Шрифт:
Моя попытка разрушить систему эксплуатации и насилия нашла бы поддержку и одобрение у любого европейского интеллигента, но окружающие меня простые люди смотрели на меня как психа. Но не стоит обольщаться и относительно самих интеллигентов. Их поддержка моей борьбы с эксплуатацией была бы исключительно абстрактной, она бы не влияла на их жизнь. Они предпочли бы остаться в стороне, коль их не трогают. Ведь был же рядом со мной москвич и студент Плехановского института. Он ухитрился прослыть «своим» парнем среди солдат. Он не нападал на меня, но ничего и не предпринял для поддержки – себе дороже.
Вот еще один пример, но уже из другой сферы. За десять лет своей преподавательской практики я сменил несколько институтов. Некоторые кафедры философии были прекрасны, на некоторых же царил дух эксплуатации и неуважения к слабым. Вот, к примеру, кафедра философии одного технического университета. До моего прихода туда, там работал мой друг – человек интеллигентный и робкий.
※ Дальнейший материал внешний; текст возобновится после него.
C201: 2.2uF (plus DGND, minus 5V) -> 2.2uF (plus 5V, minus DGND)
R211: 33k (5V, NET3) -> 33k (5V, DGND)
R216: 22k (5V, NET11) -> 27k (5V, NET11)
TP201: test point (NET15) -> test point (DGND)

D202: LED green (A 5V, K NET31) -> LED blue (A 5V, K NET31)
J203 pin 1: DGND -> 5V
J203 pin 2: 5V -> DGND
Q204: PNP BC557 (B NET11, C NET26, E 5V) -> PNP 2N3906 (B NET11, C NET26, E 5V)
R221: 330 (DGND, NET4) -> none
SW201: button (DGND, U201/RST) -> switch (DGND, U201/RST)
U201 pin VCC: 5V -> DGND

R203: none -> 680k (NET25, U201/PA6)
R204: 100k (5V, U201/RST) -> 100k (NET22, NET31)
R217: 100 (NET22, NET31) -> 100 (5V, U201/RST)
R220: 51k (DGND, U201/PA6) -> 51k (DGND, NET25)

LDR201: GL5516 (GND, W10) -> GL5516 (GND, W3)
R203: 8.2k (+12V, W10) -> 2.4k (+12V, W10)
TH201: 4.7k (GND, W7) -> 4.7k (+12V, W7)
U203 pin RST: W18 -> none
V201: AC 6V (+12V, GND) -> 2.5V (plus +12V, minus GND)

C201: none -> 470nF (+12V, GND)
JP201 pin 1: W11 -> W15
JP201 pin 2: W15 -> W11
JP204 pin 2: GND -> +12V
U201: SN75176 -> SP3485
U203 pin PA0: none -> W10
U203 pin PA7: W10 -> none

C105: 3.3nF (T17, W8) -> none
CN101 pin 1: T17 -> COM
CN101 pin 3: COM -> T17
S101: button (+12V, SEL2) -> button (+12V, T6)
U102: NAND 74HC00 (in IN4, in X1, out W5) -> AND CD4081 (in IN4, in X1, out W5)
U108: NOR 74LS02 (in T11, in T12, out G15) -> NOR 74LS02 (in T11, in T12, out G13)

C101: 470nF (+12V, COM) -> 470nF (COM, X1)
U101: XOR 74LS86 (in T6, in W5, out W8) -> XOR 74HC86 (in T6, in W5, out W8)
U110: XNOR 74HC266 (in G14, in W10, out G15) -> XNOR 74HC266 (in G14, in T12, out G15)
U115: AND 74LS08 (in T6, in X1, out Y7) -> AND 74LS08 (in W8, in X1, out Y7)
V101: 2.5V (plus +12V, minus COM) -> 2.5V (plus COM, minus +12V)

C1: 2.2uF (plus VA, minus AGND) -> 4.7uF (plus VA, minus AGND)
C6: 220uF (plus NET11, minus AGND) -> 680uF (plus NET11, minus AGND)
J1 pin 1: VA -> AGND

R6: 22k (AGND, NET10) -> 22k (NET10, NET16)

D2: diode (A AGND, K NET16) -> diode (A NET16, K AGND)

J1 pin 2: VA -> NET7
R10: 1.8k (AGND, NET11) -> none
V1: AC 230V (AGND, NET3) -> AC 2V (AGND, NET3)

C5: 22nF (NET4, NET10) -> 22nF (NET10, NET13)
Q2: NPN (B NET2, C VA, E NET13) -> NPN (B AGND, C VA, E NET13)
Весь первый год его эксплуатировали нещадно – в каждой бочке он был затычкой. На второй год заведующий кафедрой выставил его кандидатуру на замещение должности доцента. Что тут началось! Старшие по возрасту, но не по научному статусу коллеги два часа смешивали его с грязью. Они объяснили ему, что он – рвач, хапуга, интриган и просто бессовестный человек. Когда же мой друг удивленно заметил, что весь год заменял всех, и потому рассчитывал на некоторое доброе отношение к себе, то ему заявили, что это ему оказали честь, дав поработать со студентами других преподавателей и тем самым набраться опыта. Он был потрясен и уязвлен.
Что это как не «дедовщина»? Конечно, здесь не бьют и не пытают. Это интеллигентные люди. Но и противостоят им такие же молодые интеллигенты, которых не надо пытать, чтобы добиться власти над ними.
Самое интересное, что эти «деды» – ярые моралисты. Они разглагольствуют с кафедры перед студентами о добре, справедливости и духовности, и искренне верят в то, что говорят, и в то, что сами они являют образец этих идеалов.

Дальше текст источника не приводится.